Saturday, February 12, 2005
Let's get back now, shall we?
Perhaps this is what the real reason for my weakness to resume my good eating is. A refusal to get back. A refusal to get back to every day life, where I have to work, tidy the house some, shop for grocceries, wake up with the alarm clock, sleep early-ish, ovulate, take advantage of ovulation, wait to see if I am pregnant this month too, trying to use the treadmill, deciding what the next plan of action should be.

I was thinking about it yesterday, while I was waiting for the bus to go to my girlfriends's house, with my bag heavy from the gifts I got for her and her kids, and I was so pleased with this, that it stroke me.

I have a problem with adjusting to reality after a great dream! And this trip was like a dream. Angelos is so wise in this. He makes the most of the dream, and then returns refreshed and recharged to his every day life. I somehow get so sad for having to wake up the next day and go to work that I manage to loose so much of the new power in my recharged batteries!
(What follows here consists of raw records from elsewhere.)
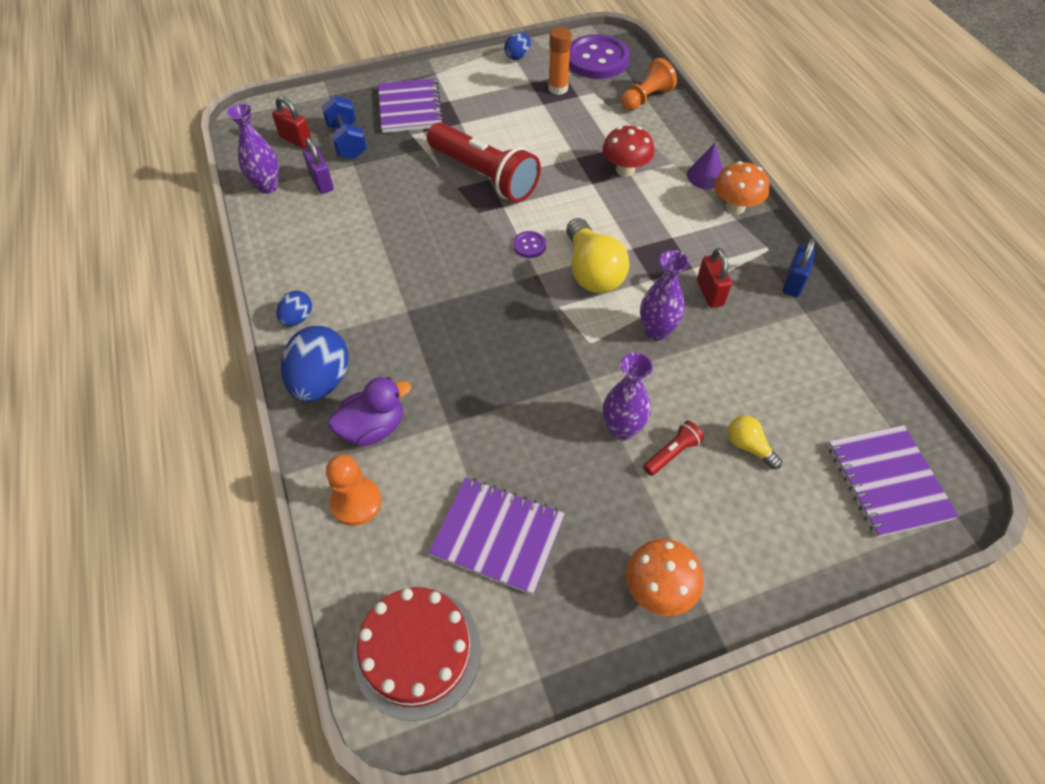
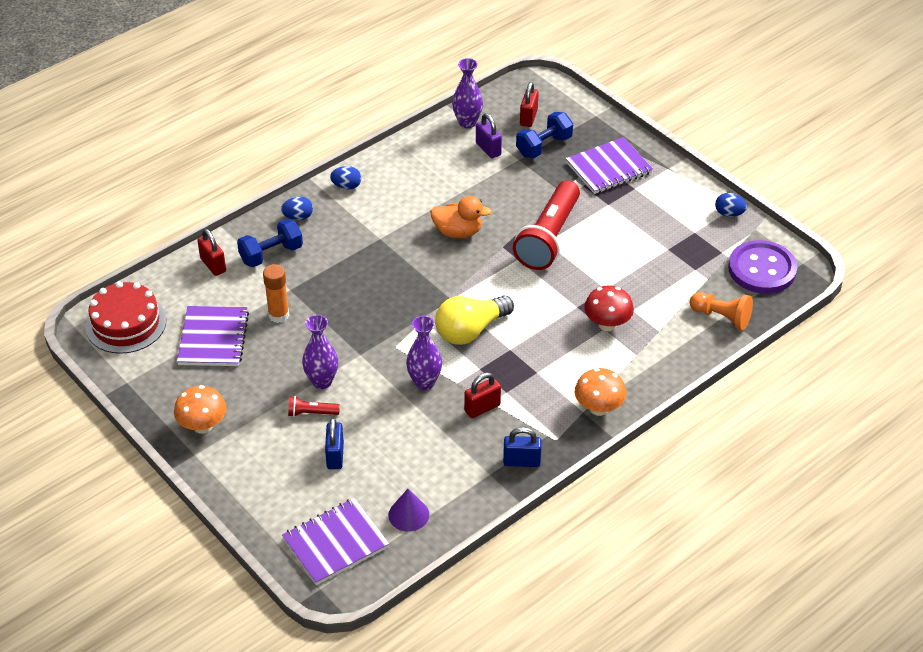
camera: 70 degrees right, 10 degrees down
(321, 381) = (298, 217): blue egg -> blue egg, size x0.53
(322, 182) = (488, 149): purple padlock -> purple padlock turned 75 degrees counterclockwise
(356, 502) = (213, 265): orange pawn -> red padlock
(373, 428) = (271, 254): purple duck -> blue dumbbell
(436, 241) = (458, 232): none -> orange duck
(529, 245) = (480, 286): purple button -> none
(558, 88) = (697, 253): orange glue stick -> orange glue stick (278, 315)
(672, 453) = (312, 413): red flashlight -> red flashlight turned 150 degrees clockwise
(706, 176) = (630, 381): purple cone -> purple cone (408, 514)
(748, 446) = (335, 456): yellow light bulb -> blue padlock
So this is something I have to work on really. Because by doing some things of what we used to do in the trip, like eat this and that, or think about more shopping, will not get me anywhere nice. I will simply wake up one morning back to the number in the scales that totally freaked me out after the holidays. And I really worked so hard to get rid of those extra kilos with the detox, that I really do not want to blow it!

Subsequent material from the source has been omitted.